Showing posts with label adviser. Show all posts
Showing posts with label adviser. Show all posts

Tuesday, February 27, 2024

CAN A FINANCIAL ADVISER BE SUED BY A NON-CLIENT FOR NEGLIGENCE?

The answer to that question is “probably.” At least in Missouri, New York, and Iowa.

            Missouri courts apply a balancing test when determining if a “non-client” intended beneficiary of professional services can sue for negligence despite a lack of privity. The leading case in Missouri, at least as to accountants, is Aluma Kraft Manufacturing Co. V. Elmer, 493 S.W.2d 378(1973). The Aluma court stated: 

“The determination of whether in a specific case the defendant will be held liable to a third person not in privity is a matter of policy and involves the balancing of several factors: (1) the extent to which the transaction was intended to affect the plaintiff; (2) the foreseeability of harm to him; (3) the degree of certainty that the plaintiff suffered injury; and (4) the closeness of the connection between the defendant’s conduct and the injury suffered. Westerhold, supra, 419 S.W.2d at 81. We believe that these policy factors are satisfied with this case.” 

Aluma at 383. The court relied in part upon a New York accountant case, quoting the infamous Justice Cardozo.
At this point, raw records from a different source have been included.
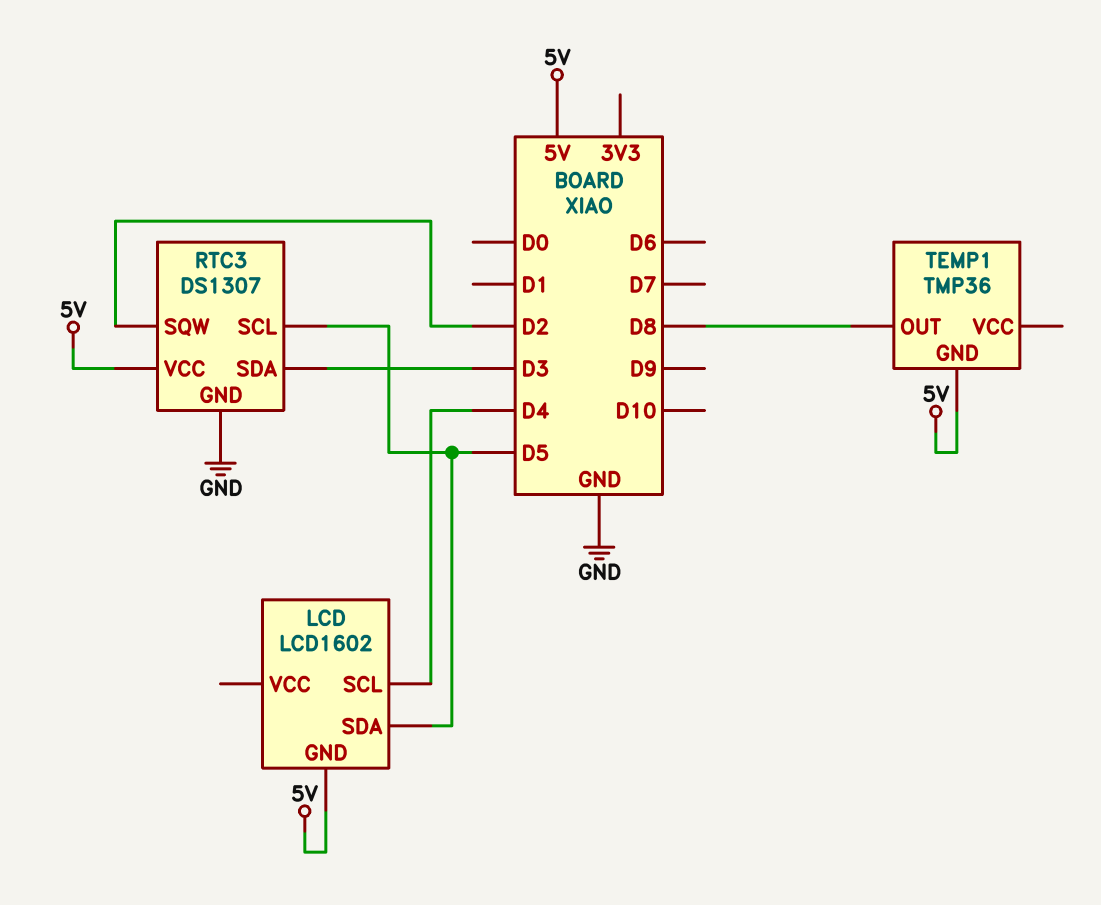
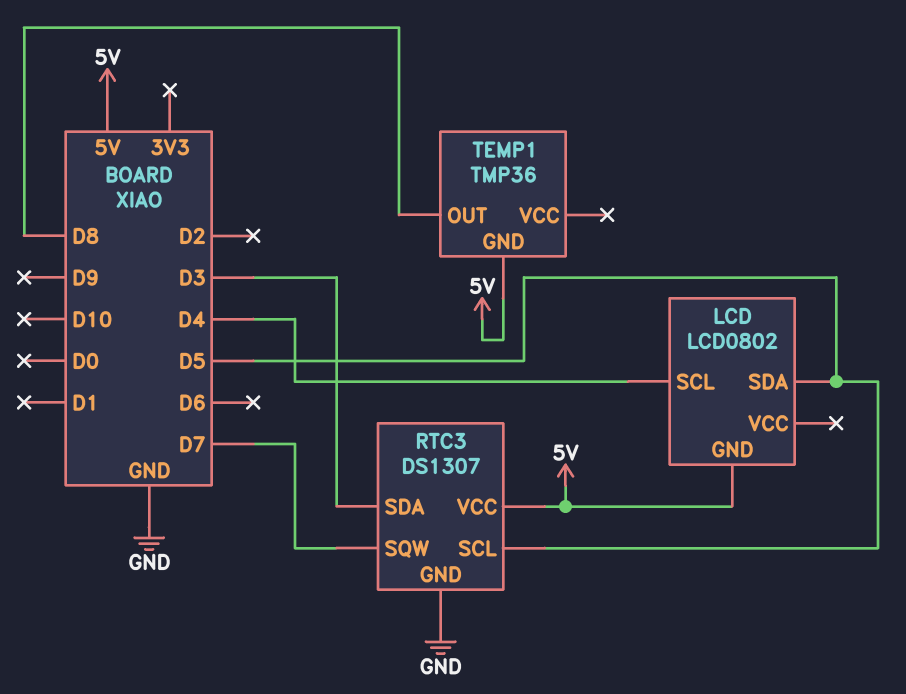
LCD: LCD1602 -> LCD0802
RTC3 pin SQW: D2 -> D7

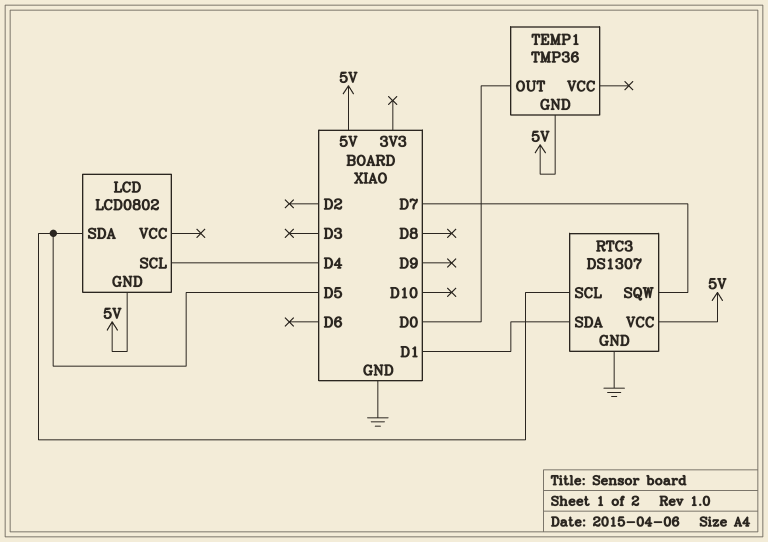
RTC3 pin SDA: D3 -> D1
TEMP1 pin OUT: D8 -> D0

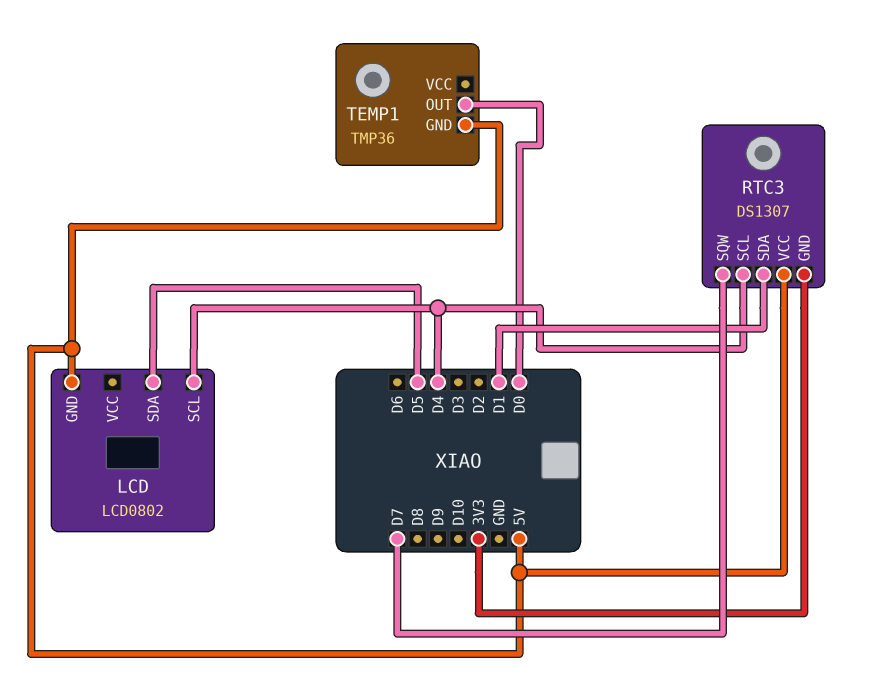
RTC3 pin GND: GND -> 3V3
RTC3 pin SCL: D5 -> D4

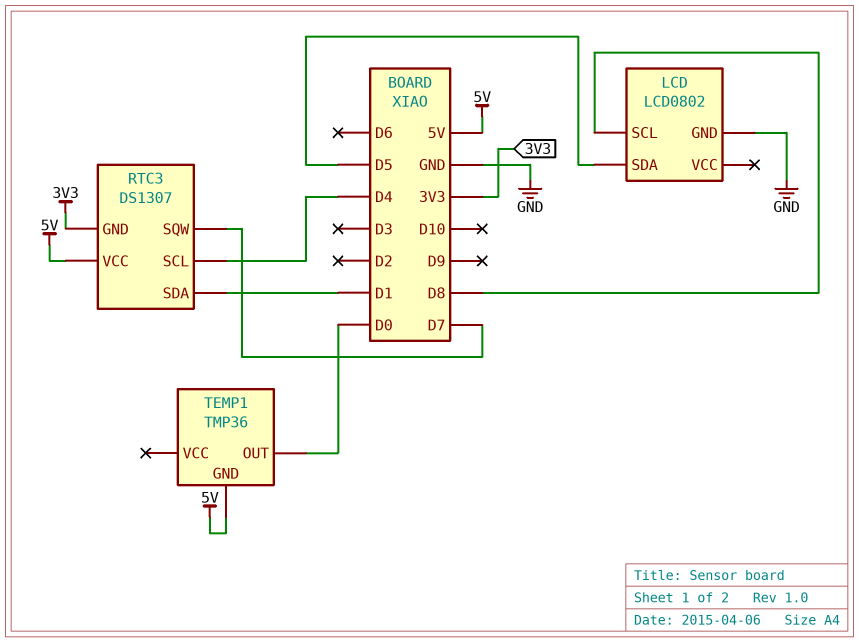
LCD pin GND: 5V -> GND
LCD pin SCL: D4 -> D8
The same principles of non-privity professional liability have been applied to attorneys in Missouri. See Donahue v. Shugart, 900 S.W.2d 624 (Mo. 1995). In Donahue the intended beneficiaries of a decedent’s trust that was declared invalid brought a legal malpractice and breach of fiduciary duty claim against the decedent’s attorneys. Id. At 626. Prior to the decedent’s death he directed Stamper, his attorney, to ensure that a specified sum of monies from his trust account be paid to Mary Donahue and Sundy McClung upon his death. Id. at 625. Donahue and McClung were not beneficiaries of Stockton’s trust. Id. Stockton also directed Stamper to prepare a deed to his home transferring a fifty percent interest in the home to Mary Donahue, effective on Stockton’s death. Id. Upon learning that Stockton’s death was imminent, Stamper sought advice from others in his law firm on how to make the checks and deed effective in accordance with Stockton’s wishes. Id.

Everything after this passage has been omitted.